Ethiopia must withdraw its troops from Somalia immediately or face
an all-out war that “no army” could resist, three senior Somali
leaders warned on Wednesday.
The three, including top Islamist leader Sheikh Sharif Sheikh Ahmed
and Hussein Aidid, who holds a post in Somalia’s government, were meeting
in the Eritrean capital for talks.
Aidid said Somalis will unite against the “brutal occupation”
of Ethiopian forces, who earlier this year helped the government’s armed forces
wrest control of much of Somalia from an Islamist movement.
“Up until now we [have used] dialogue to remove them but if they refuse
to cooperate … we will set everything aside to remove the Ethiopians ourselves,”
Aidid told reporters.
Sporadic fighting has continued between Ethiopian troops and insurgents in
Mogadishu since government troops returned to the capital.

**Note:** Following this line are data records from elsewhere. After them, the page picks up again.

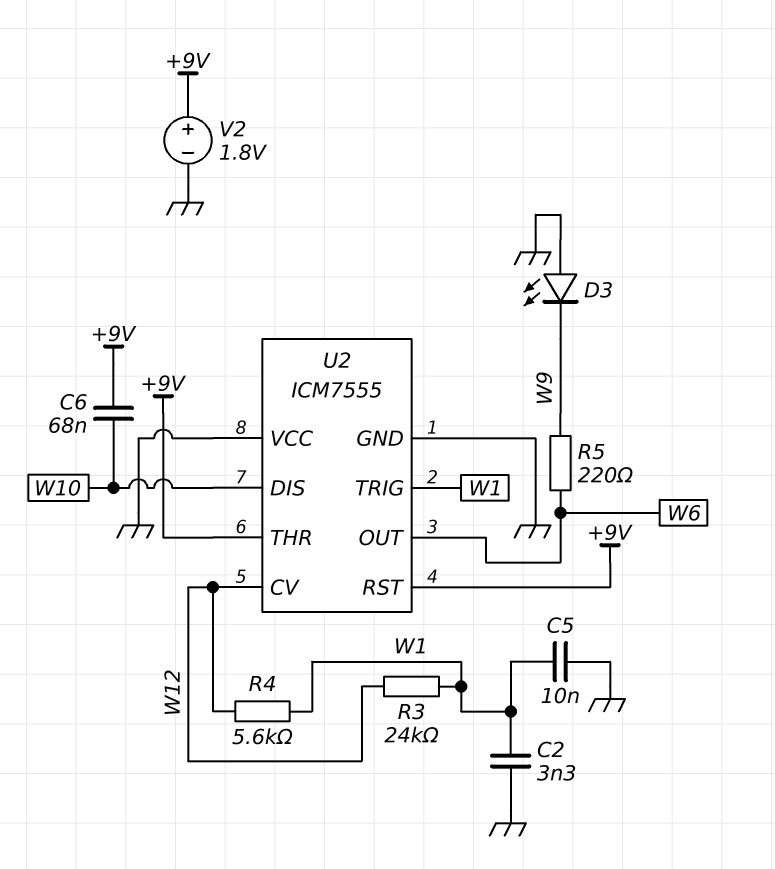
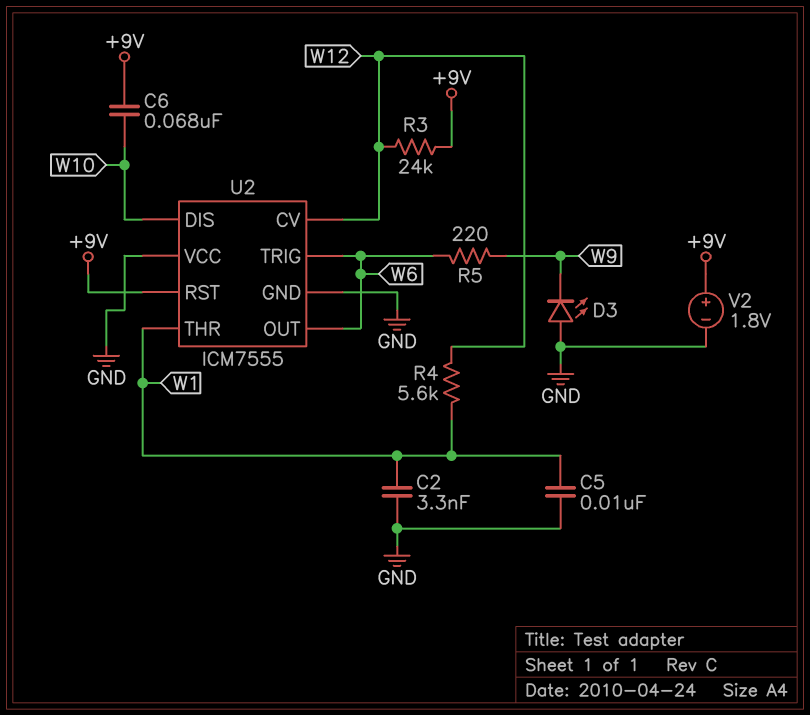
R3: 24k (W1, W12) -> 24k (+9V, W12)
U2 pin THR: +9V -> W1
U2 pin TRIG: W1 -> W6

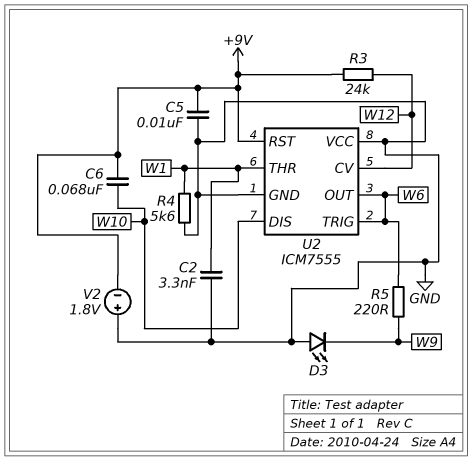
C5: 10nF (GND, W1) -> 10nF (+9V, GND)
R4: 5.6k (W1, W12) -> 5.6k (GND, W1)
V2: 1.8V (plus +9V, minus GND) -> 1.8V (plus GND, minus +9V)

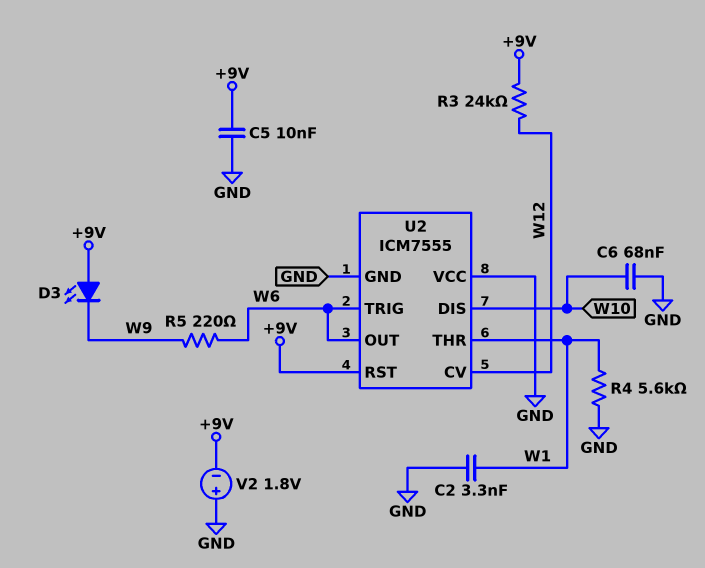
C6: 68nF (+9V, W10) -> 68nF (GND, W10)
D3: LED (A GND, K W9) -> LED (A +9V, K W9)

The three leaders, who shared a stage under a Somali map emblazoned with a
dove and the logo “Somalia for Somalis”, warned that the situation
in the war-torn nation would deteriorate if Ethiopia failed to withdraw.
“Less than 10% of our forces are on the ground against the Ethiopians.
No army, I can tell you that, can stop what is coming up,” Aidid said.
Aidid, who holds the post of deputy prime minister and housing minister and
is a member of the Hawiye clan that holds sway in the capital, Mogadishu,
said the three leaders only wanted to work for peace in Somalia.
“The aim is to create dialogue among our people after 16 years of civil
war to act as a platform for reconciliation,” he said.
Despite his government posts, Aidid has openly opposed the presence of Ethiopian
troops in Somalia.
The third leader, Sheikh Sharif Hassan Aden, was ousted from his post as Parliament
speaker in January. He was accused of being too close to the Islamists.
Eritrea, which has been accused of backing the Islamists, has called for Ethiopia
to withdraw its troops. Asmara rejects the accusations.
Analysts have expressed fears that Ethiopia and Eritrea, still at odds over
their unresolved 1998 to 2000 border conflict, may fight a proxy war in Somalia.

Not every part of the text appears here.